People with autism also have social needs and just like others. If we will not like our outdoor community activities to be replaced by just spending time in front of the TV and playing video games only, then we should also explore avenues for people with autism to participate in activities of their interest. Find out the person with autism’s interests, hobbies, likes and dislikes. Use this to explore community activities and events that support inclusion of people with autism. Alternatively create small groups of people with autism to participate in different activities.

Feeling unsure, uncertain and anxious about the situation? Up to 42- 79% of people with autism may experience anxiety:

You may be questioning when all this will actually come to an end? You may have several questions, confusions and ambiguities in your mind about what future may look like for you and your life. There may not be straightforward answers to your questions which may leave you even further confused, frustrated and probably anxious as well. Imagine how it might be for people with autism; who often are unable to share what they may be feeling, or are told that they think too much!.“Every concern is important to the person holding it”– Wasif Haq. Telling someone that they think too much hardly solves anything.

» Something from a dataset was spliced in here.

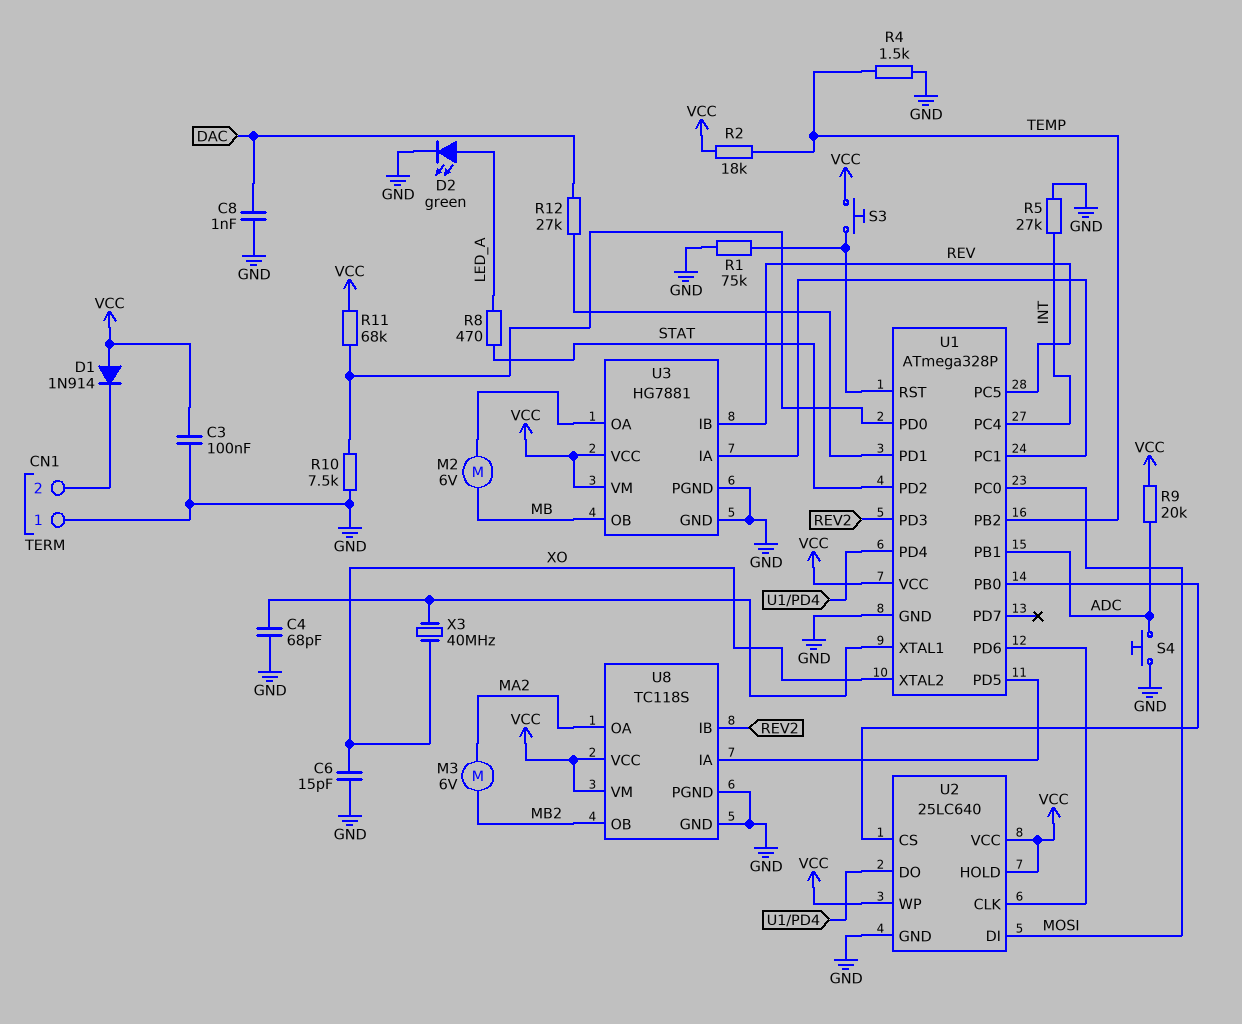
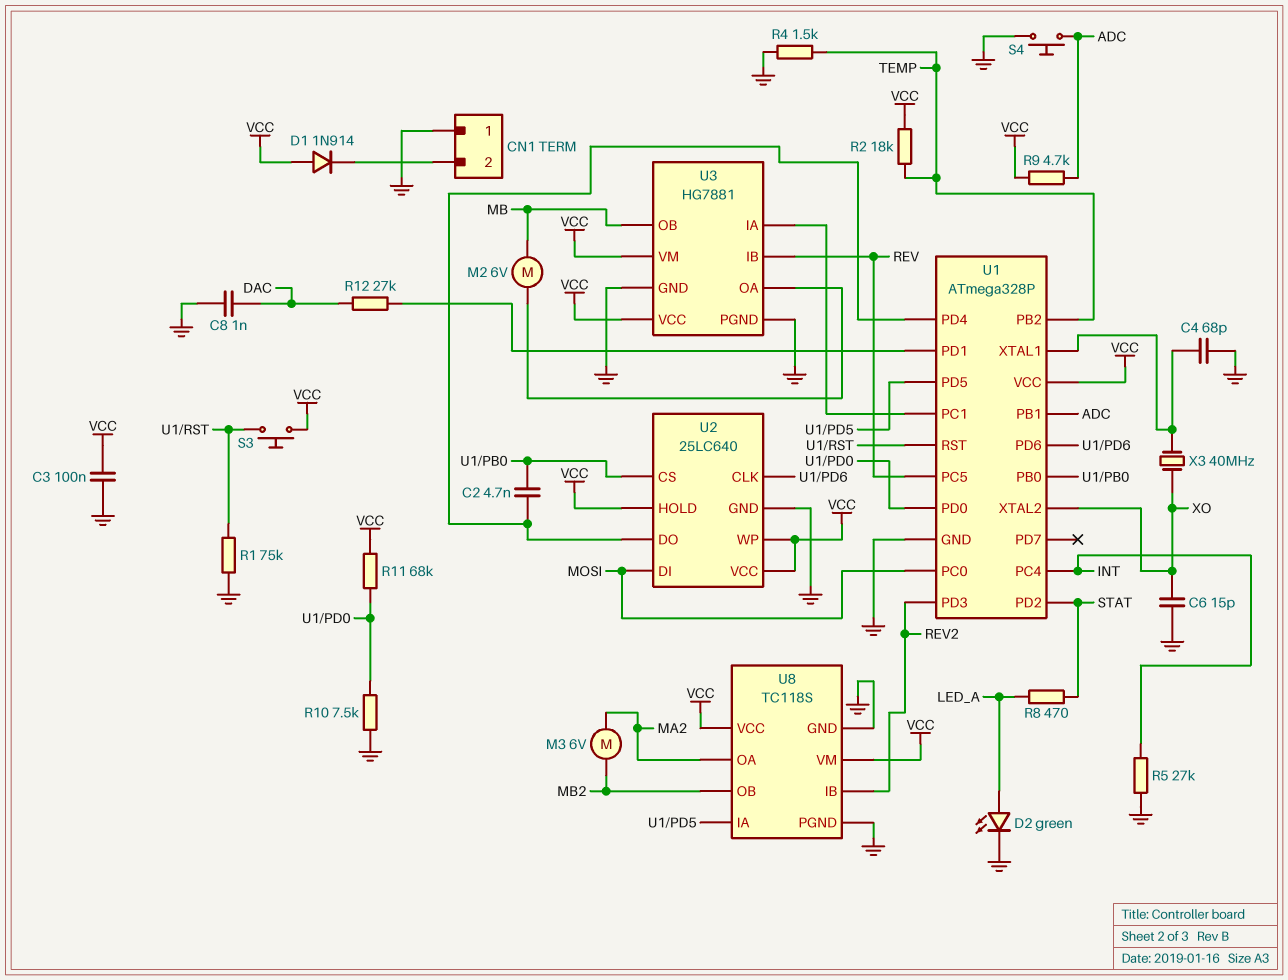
C2: none -> 4.7nF (U1/PB0, U1/PD4)
R9: 20k (ADC, VCC) -> 4.7k (ADC, VCC)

People with autism have the ability to look at a situation from a different angle, which can be a unique talent. It means that they might be able to spot something which other people may miss out. This is why they are told that they think too much because they are able to notice things in detail. Acknowledge the person with autism’s concerns and explore them to find what is making them worried. Offer reassurance and make things easier for them by having open discussion with them. Emotional regulation programs and counselling services may also make the person with autism feel grounded and well supported.

It is important to create a safe society and promote supportive culture within home, work and community so people with autism with their unique talents and potential can live a life and enjoy equal opportunities available to you and me.